This is the song that never ends...: Big Apple or Bust!

This is the song that never ends...

Thursday, June 09, 2005

Big Apple or Bust!

Just came in from chasing bunnies outside with J. Last year, as J tells the story, something that looked like a rat came running up the garden path. He bent down to see what it was and it was a baby bunny.

After getting over the initial shock of having this tiny, little creature in our hands, we named him Rocky and proceeded to try to see why the heck this little guy made us his new parents. We knew something had to be wrong with him 'cuz it's just not right to have this 8oz (yeah, I weighed him on a postage scale, doesn't every new mom do that?) baby bunny running around chasing us.

I took more pictures of my little circus freak and tried contacting animal shelters to see if they could offer any insight on how to properly nourish and care for him.

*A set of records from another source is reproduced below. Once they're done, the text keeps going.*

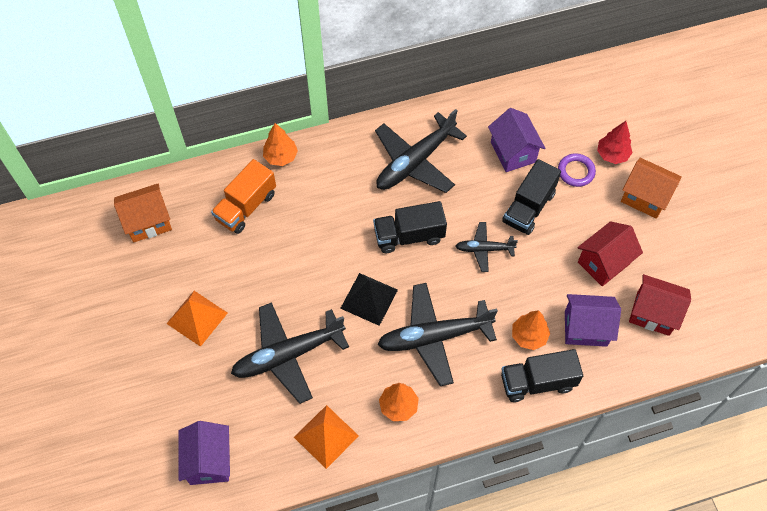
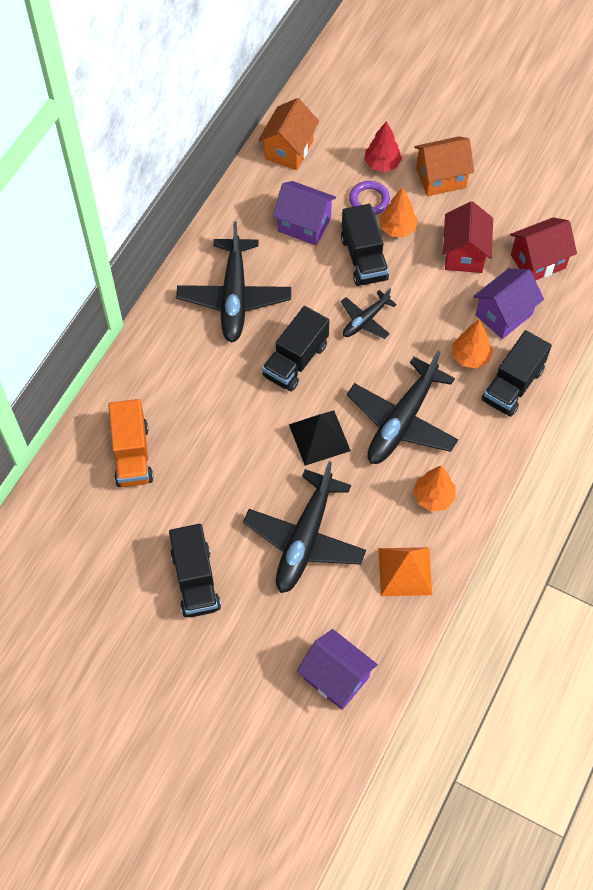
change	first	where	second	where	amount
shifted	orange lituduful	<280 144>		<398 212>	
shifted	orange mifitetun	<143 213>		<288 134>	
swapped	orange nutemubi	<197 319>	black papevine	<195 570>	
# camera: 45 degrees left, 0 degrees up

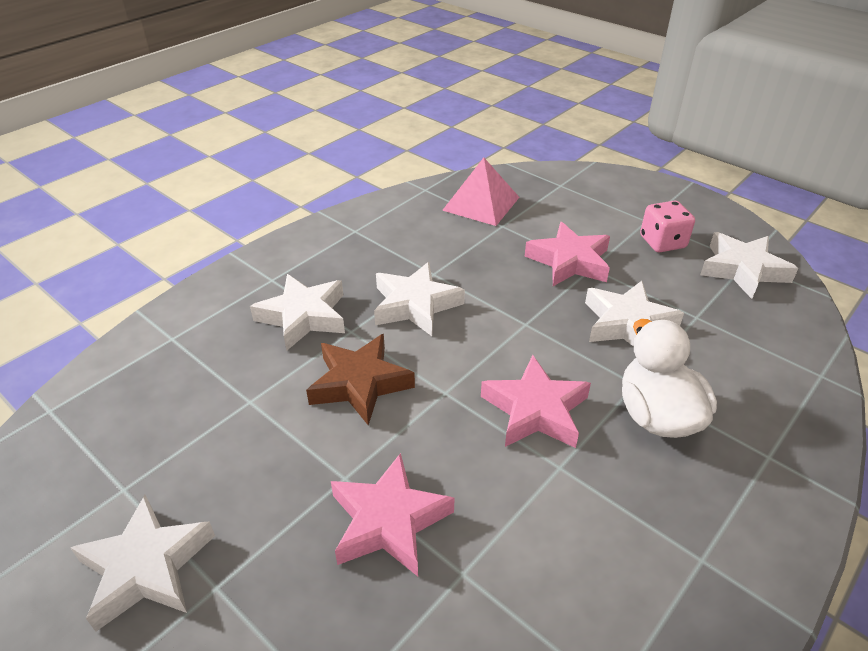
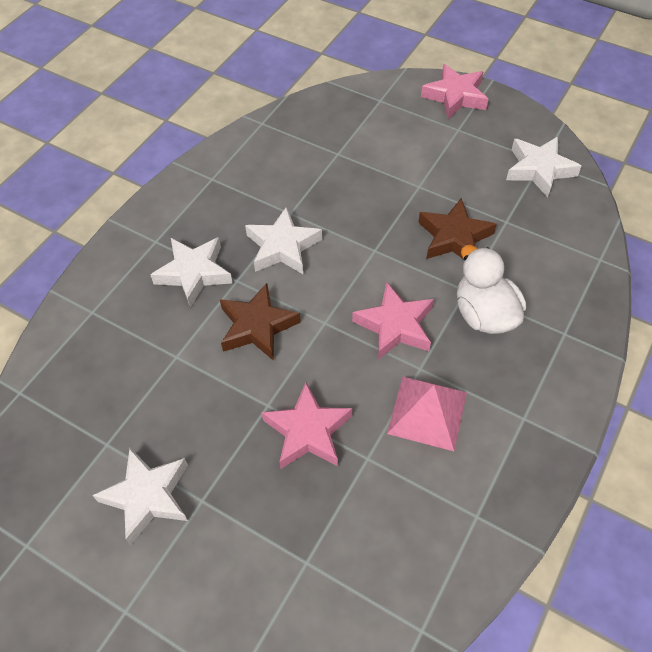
change	first	where	second	where	amount
shifted	pink nutemubi	<481 192>		<427 414>	
gone	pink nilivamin	<667 226>			
shifted	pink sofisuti	<567 254>		<454 91>	
repainted	white sofisuti	<634 314>	brown sofisuti	<457 228>	
# camera: 10 degrees left, 15 degrees up

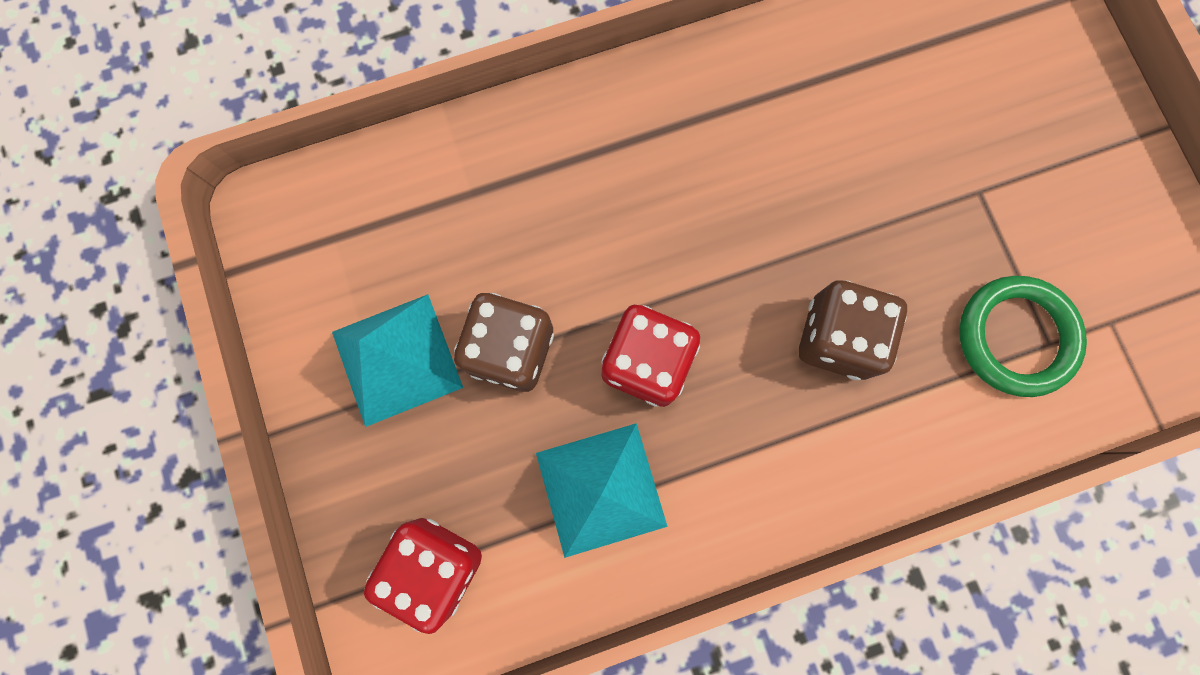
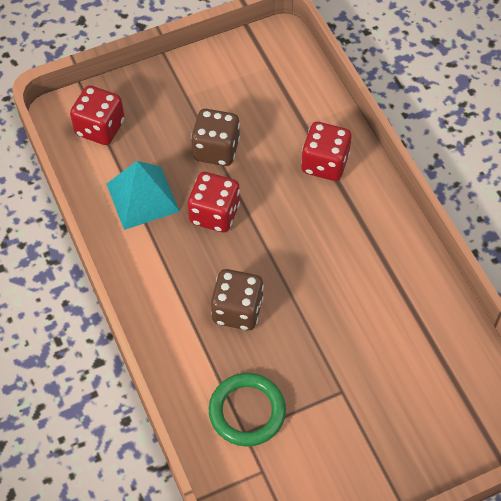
change	first	where	second	where	amount
gone	turquoise nutemubi	<397 360>			
new			red nilivamin	<326 151>	
# camera: 85 degrees right, 20 degrees down

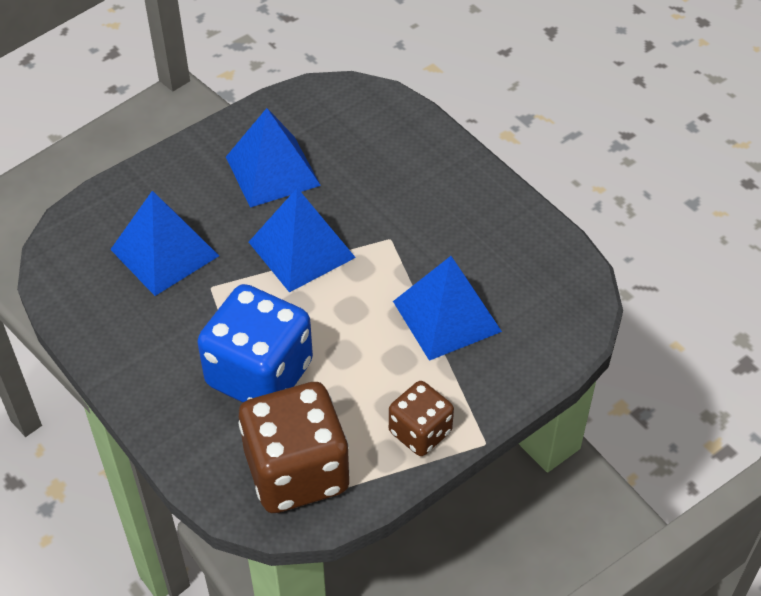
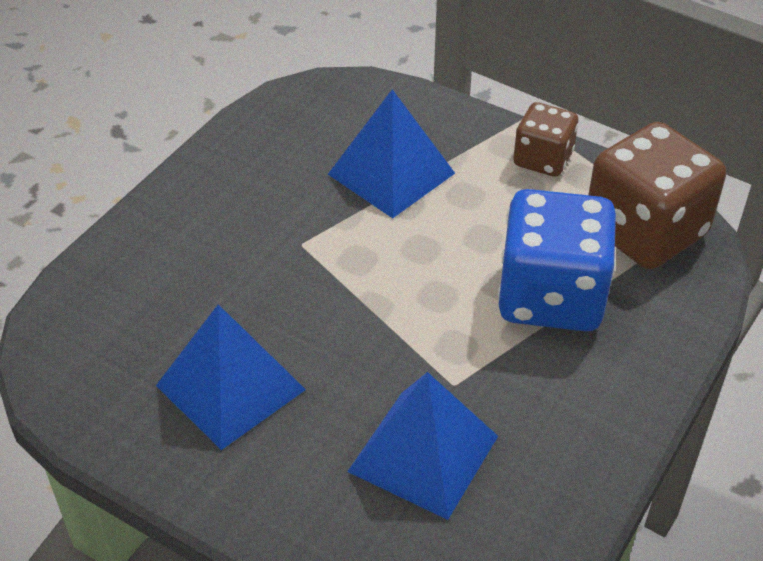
change	first	where	second	where	amount
gone	blue nutemubi	<302 240>			
# camera: 110 degrees left, 5 degrees down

J came home one day (almost exactly one year ago) to check on our little bundle of joy and peeked inside the little carrier we had set up for him. When he lifted the little towel Rocky was sleeping under, he just fell over dead. It was at that point J became depressed for days. I think I even saw some mist in his eyes when he reminisced. I'm trying really hard not to laugh right now. It's not funny at all. Rocky was a cute, little thing and this is my memorial to him: (now's a good time to start humming a sad little ditty in your head...)



RIP Rocky


On a separate and completely unrelated note, I'm running the New York Marathon in November and I've never run a marathon before. I figured I should make it big and do NYC. I could do Detroit, but it's too close to home and I want the thousands of people lining the streets to motivate me. I'm needy that way.

My training as of late has been sporadic at best. I did 3 miles yesterday morning and it felt good. No tummy-tum issues afterwards. On Tuesday, however, J ran with me and that was a different story. He hasn't run since 2000 and has since taken up smoking, quit smoking and then started smoking a pipe. He's doing well for someone who hasn't run in a while so I'm proud of him. It's just that he holds me back a bit. I still try to take the time to appreciate that he's out there with me. I think deep down he's trying to be my motivator and doesn't want me to know. Fine by me - it's working.

Plans are to run tomorrow together. I'm really hoping we can do 3 miles together. He pooped out on me when we hit 2.5 a couple days ago, so we'll see.